最近評判の歌「千の風になって」はクラシック系歌手の秋川雅史さんが歌っているもので、仏教界でも各所で話題になっているという。コラムニストでも著名な名取芳彦師は「昨年からお坊さんたちはちょっと怒っています」という書き出しで、この歌の中の「お墓の中にはいません」は亡き人の魂が偏在しているならお墓の中にもいるんだよ」といっている。

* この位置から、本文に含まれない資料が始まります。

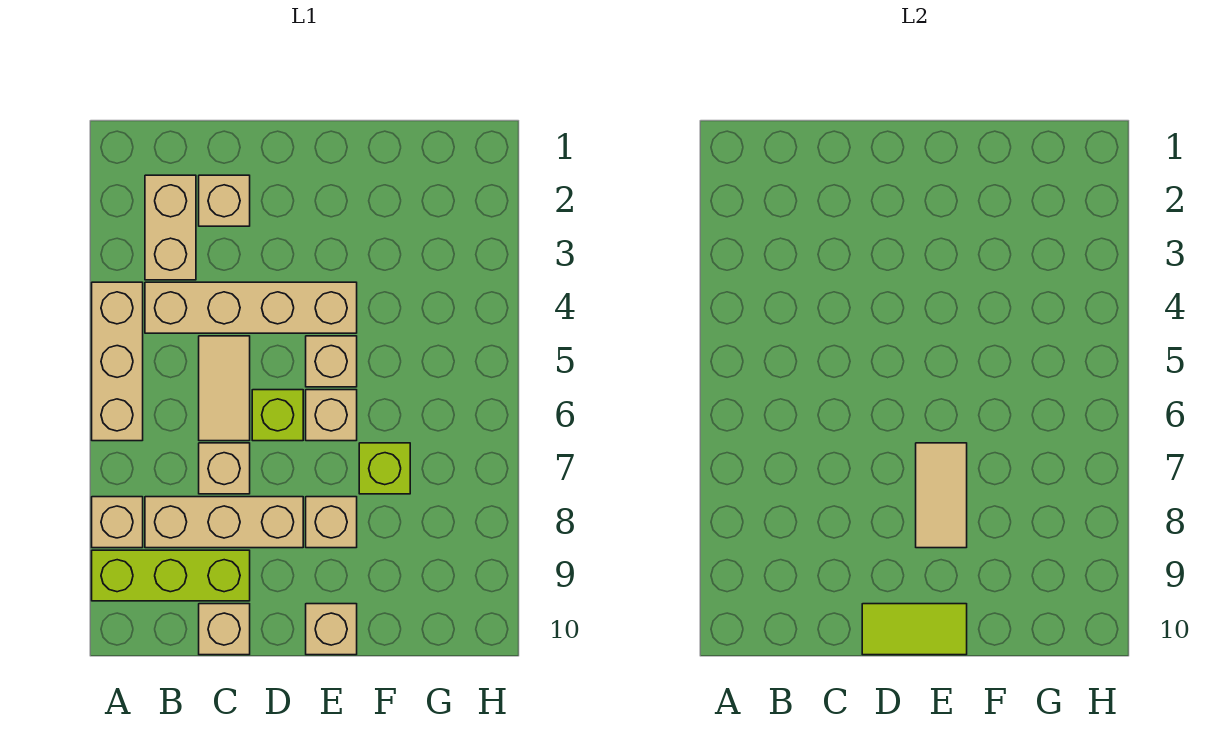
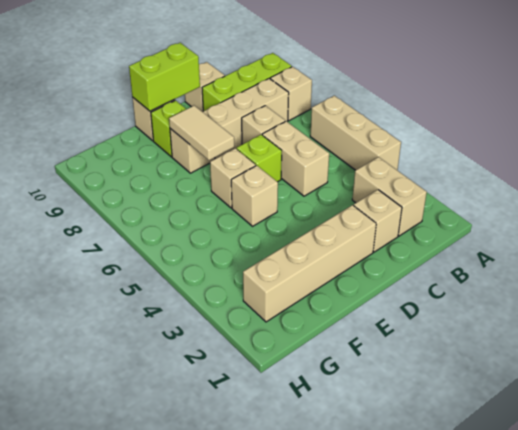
tan brick B4:E4 level 1 -> tan brick D2:G2 level 1
tan tile C5:C6 level 1 -> tan brick C5:C6 level 1
lime tile D10:E10 level 2 -> lime brick D10:E10 level 2
lime brick F7 level 1 -> lime brick E9 level 1

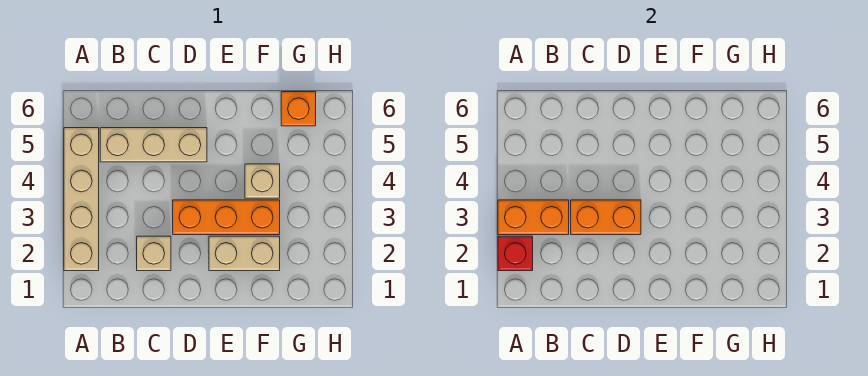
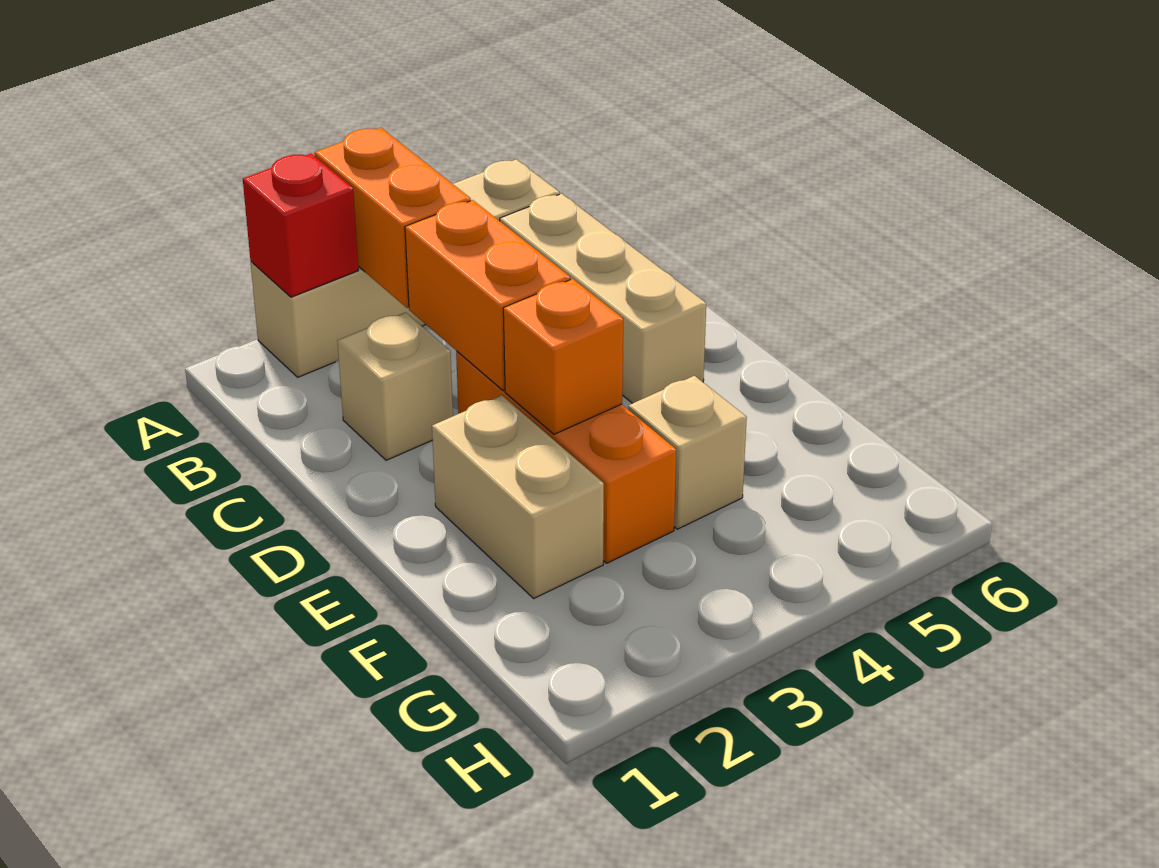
orange brick G6 level 1 -> orange brick E3 level 2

又、学者でもある高野山の松尾管長は「この歌には違和感を持っている。元来は苦しみの輪廻を脱して人々を悟りに導くのが仏教だが、輪廻は今や避けるものではなく、望ましいものになっている。死んでも風になり、星になっていますという考え方は真っ向から仏教に反する」と言っておられるが、霊魂の永遠性を信じて、お大師様の入定を護る高野山の管長のお言葉として如何なものか、私は大変疑問に思うのである。少なくとも、私の信奉する曹洞宗ではこの様な考え方はしないからである。というのも、あの世とこの世の世界ではない、同じ曼荼羅世界に含まれるが故に、風になり、雪にもなるのである。

あえてもう一つ加えるなら、白隠禅師坐禅和讃「衆生本来仏なり、水と氷のごとくにて、水をはなれて氷なく、衆生の外に仏なし」にもこの「千の風になって」は通じるように思う。

この歌が初めて百万枚の売上げを達成し、秋川雅史さんが八月二十二日、東京都渋谷区のレコード会社で、音楽情報会社オリコン社から表彰されたと新聞は報じた。いずれにしろ、この曲から元気や勇気をもらう人々が沢山いるのは確かであると思う。思うに、余語翠巌老師のいう「融通無礙」の世界がここにも垣間見ることが出来ると私は思うのであるが、どうでしょうか。